As I hope you know, this Sunday, December 13 we collect our Lottie Moon Christmas Offering during our morning services (or online). We’ve promoted, we’ve prayed and now we give—generously and sacrificially. This year the IMB has set a goal of 175 million dollars. That’s a big number because there’s a big need. Over 3 billion people worldwide have little to no access to the gospel of Jesus Christ (see Joshua Project). That’s why we as Coats Baptist Church are committed to pulling our weight. We’ve set our goal at $40,000. I have no doubt that by God’s grace we will again exceed our goal this year. Give, church, give to the Lord’s work.

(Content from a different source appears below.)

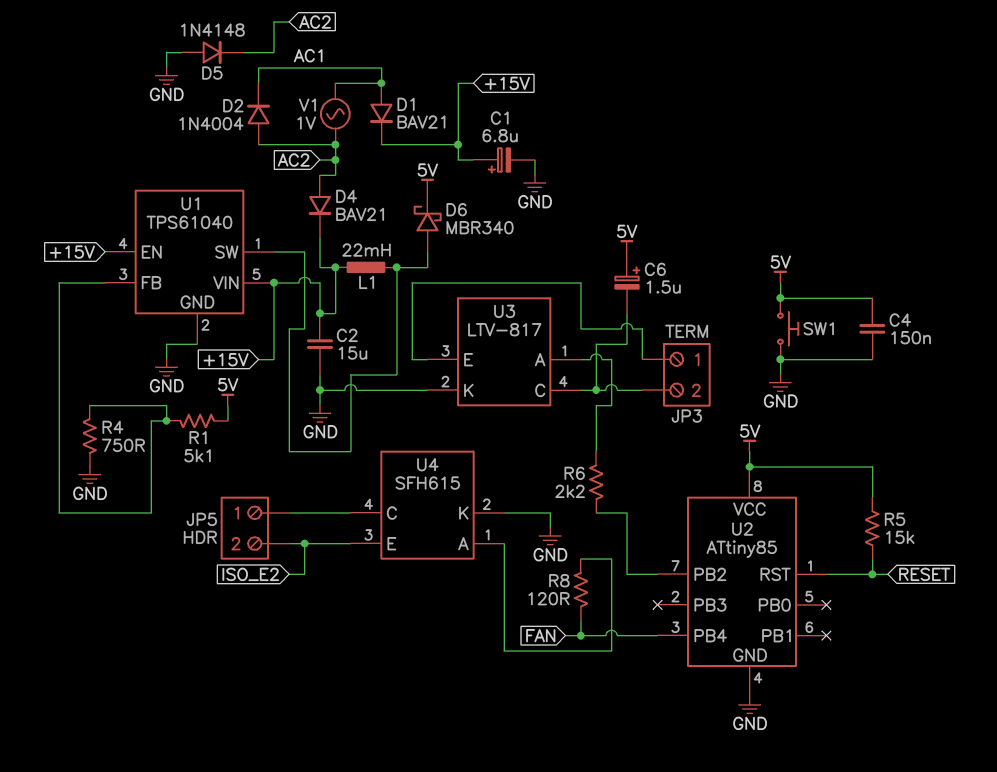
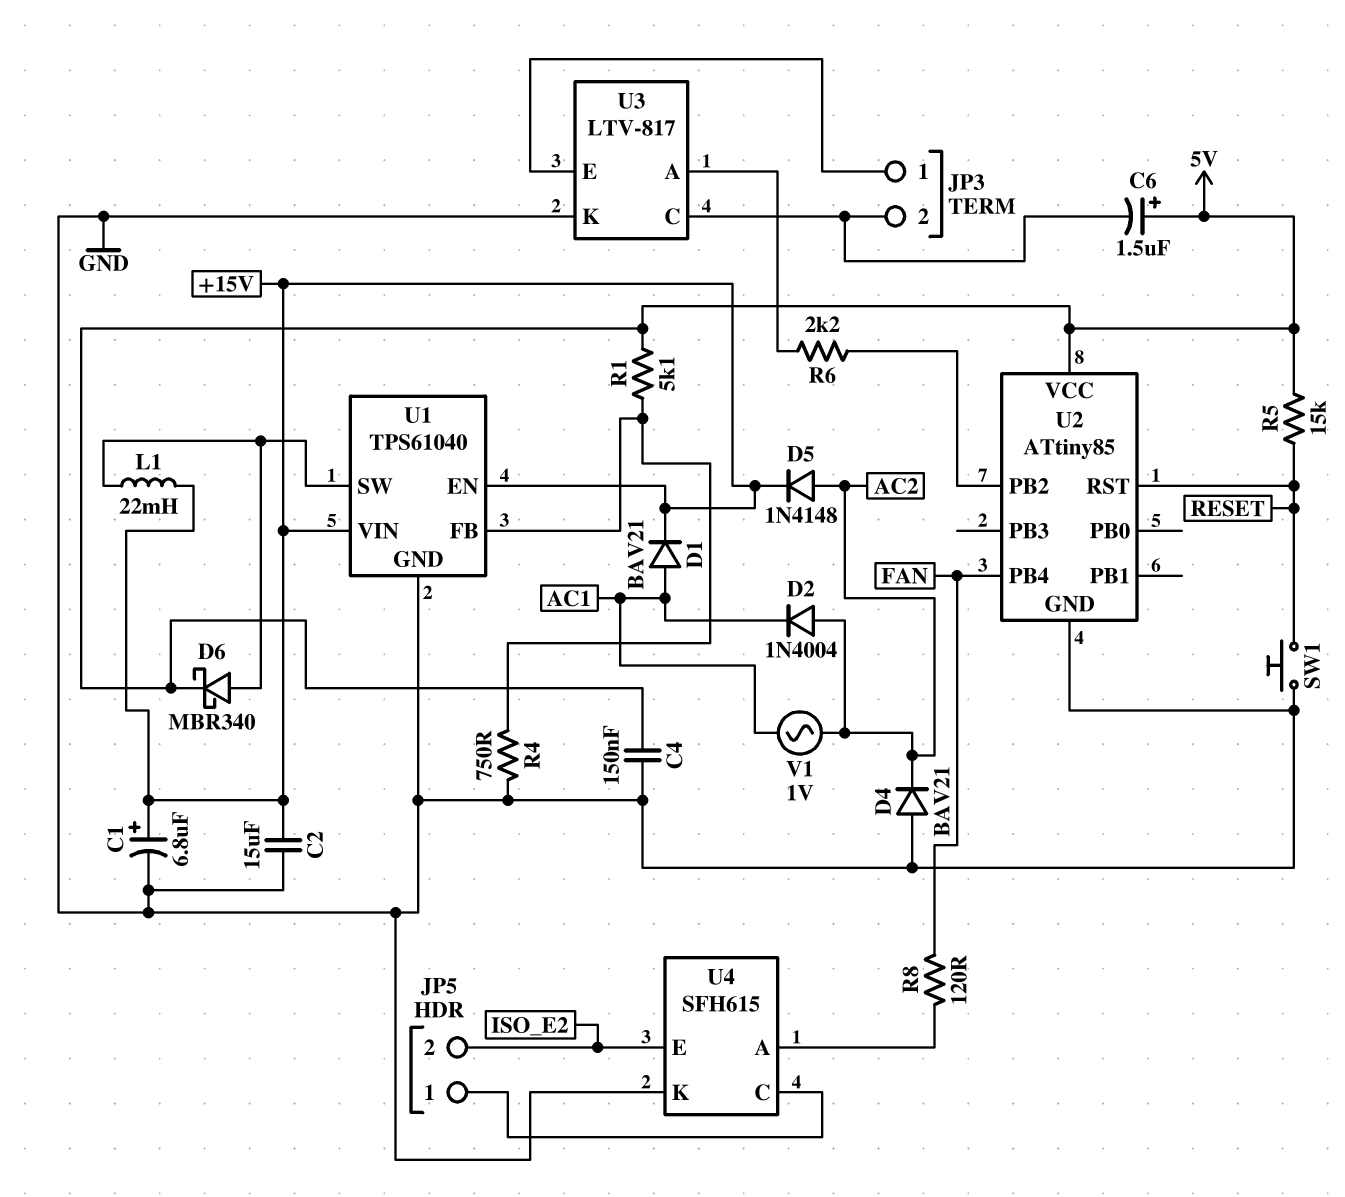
D4: diode BAV21 (A AC2, K +15V) -> diode BAV21 (A GND, K AC2)
D5: diode 1N4148 (A GND, K AC2) -> diode 1N4148 (A AC2, K +15V)
SW1: button (5V, GND) -> button (GND, RESET)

Giving is on the mind, and rightfully so. But have you ever thought about going? That’s a question for us all to consider. In light of our knowledge of Christ and the world’s need for Christ, there is a compelling argument for us to strongly consider how we should spend our lives in service to Christ. I believe there are students, singles, couples and families that are right now among the membership of Coats Baptist Church, upon whom God has placed a call to full-time foreign missions. I don’t know who you are, but God does. Remember, the question is not “Lord, why should I go?” but rather, “Lord, why should I stay?” I too am looking in the mirror.

It is the mission of Coats Baptist Church to make disciples who in turn make disciples. We have a mission of multiplication. Aaron Coe and Dustin Willis’ book Life on Mission paints this concept clearly (Amazon). As we make disciples, we want to equip people for a life on mission—God’s mission. For some of us, following God’s mission for our lives means pulling up stakes, quitting our jobs and changing geographic locations. That’s as bold as it is radical. It may be to help plant a church, it may be to be the church planter, it may be to transfer your career overseas, or it may be to start an application with the IMB to become a full-time missionary.  It may just be that God wants to stop some of us in our tracks, calling an audible in our mid-life, mid-career world, and send us to the other side of the world, family and all.

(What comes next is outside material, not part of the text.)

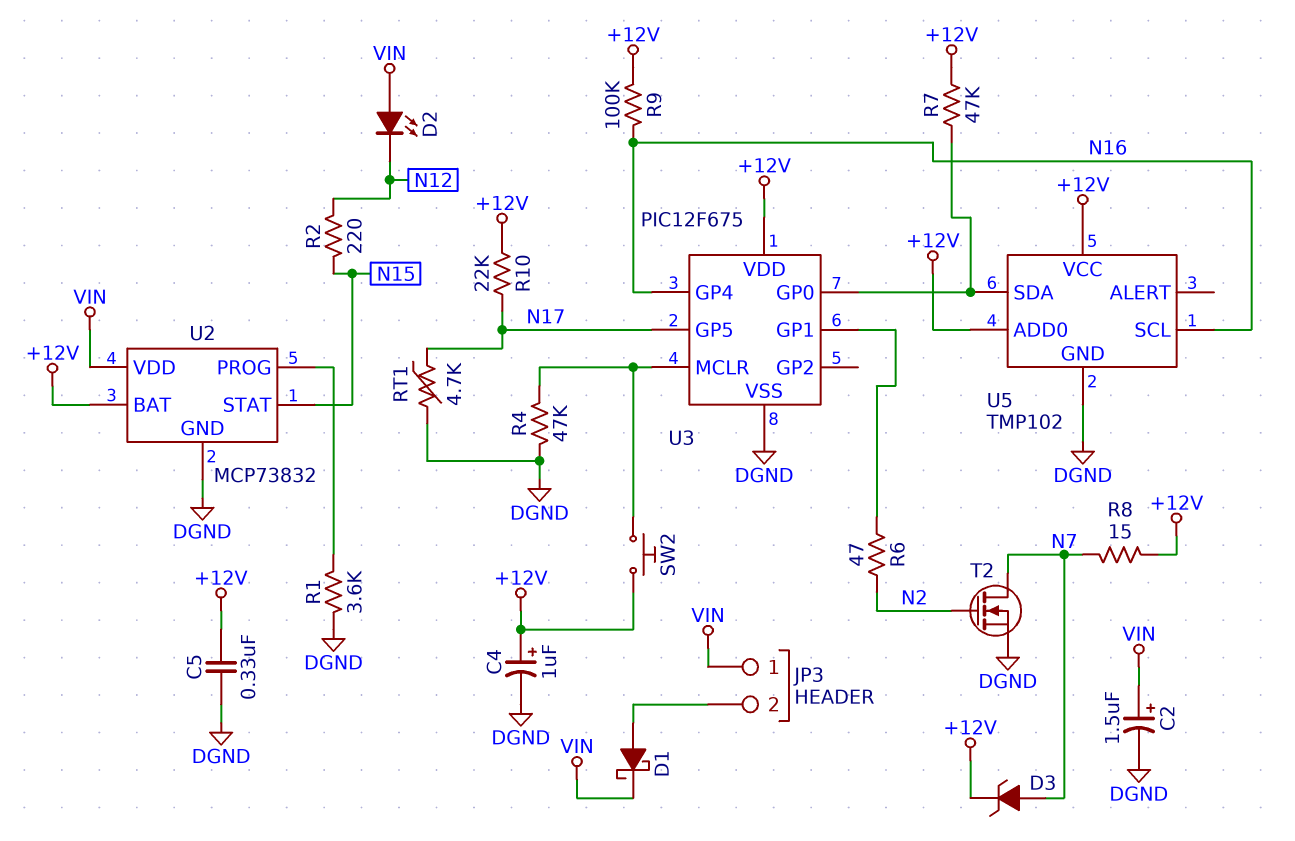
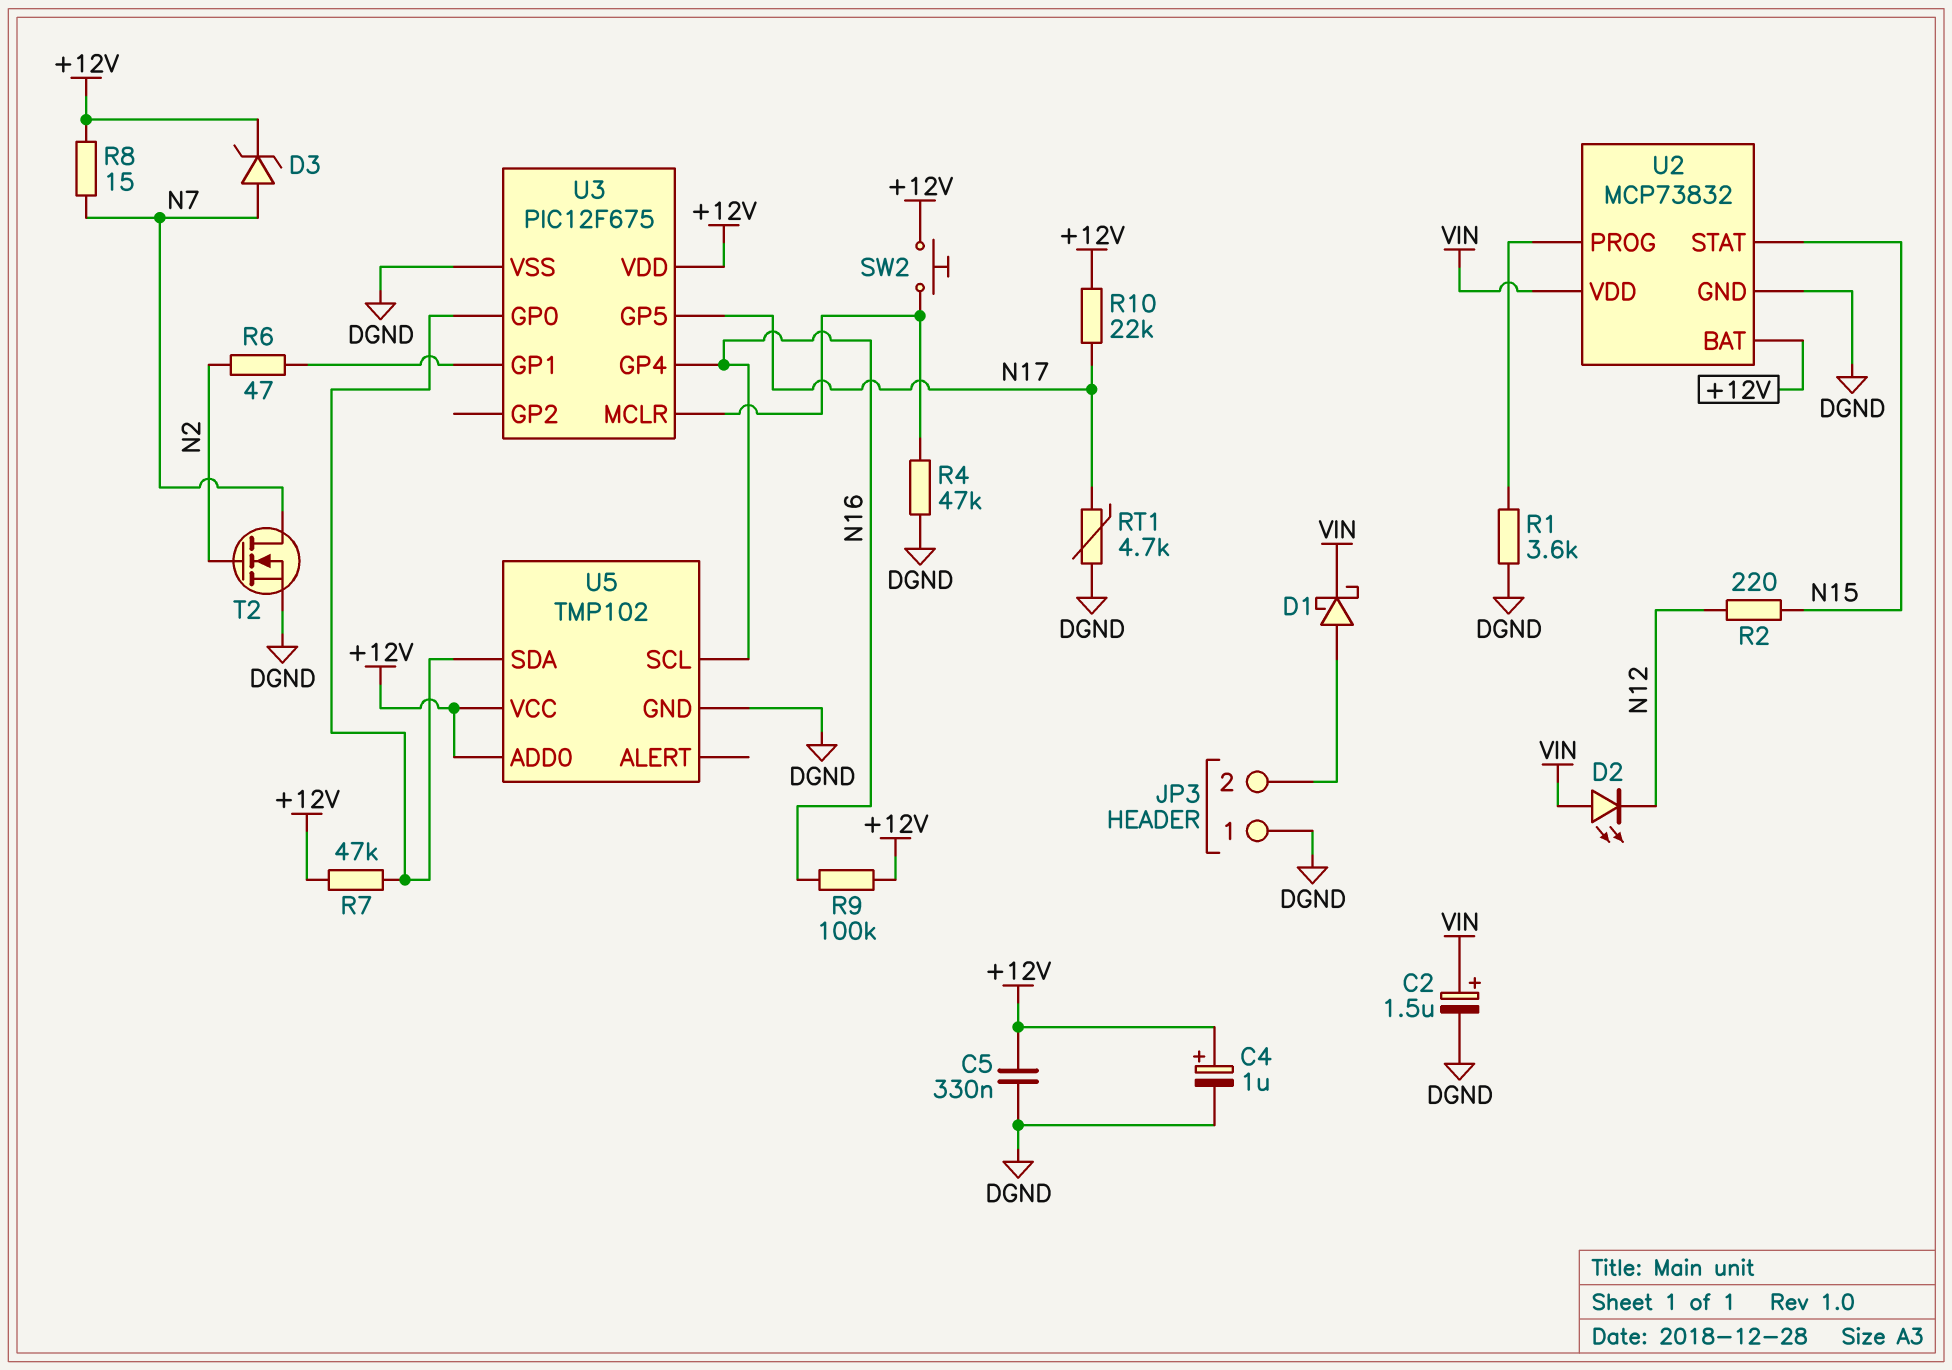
JP3 pin 1: VIN -> DGND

Jeff Iorg serves as president of Gateway Seminary, one of six SB seminaries, all of which receive funding through your giving to the CP. To help Christians discern God’s call on their life, he has written a little book entitled Is God Calling Me? (Amazon) In Chapter 7, “The Call to Missions,” he writes,

A call to missions—to be a missionary—is a call to invest your life communicating the gospel, making disciples, planting churches, and training leaders in a cross-cultural (often international) context. An awareness of this call often begins with a willingness to serve anytime, anywhere. It may develop and deepen through a growing interest in a particular people group or geographic location (pp. 87-88).

It is true that every believer is on mission, but not every believer is called to be a missionary. Yes, but some surely are called indeed. In the Christmas season, when we celebrate the sending of the Lord Jesus Christ, I can’t help but hear the prophet Isaiah’s words, “And I heard the voice of the Lord saying, “Whom shall I send, and who will go for us?” Then I said, “Here I am! Send me.” (emphasis mine) (Isaiah 6:8).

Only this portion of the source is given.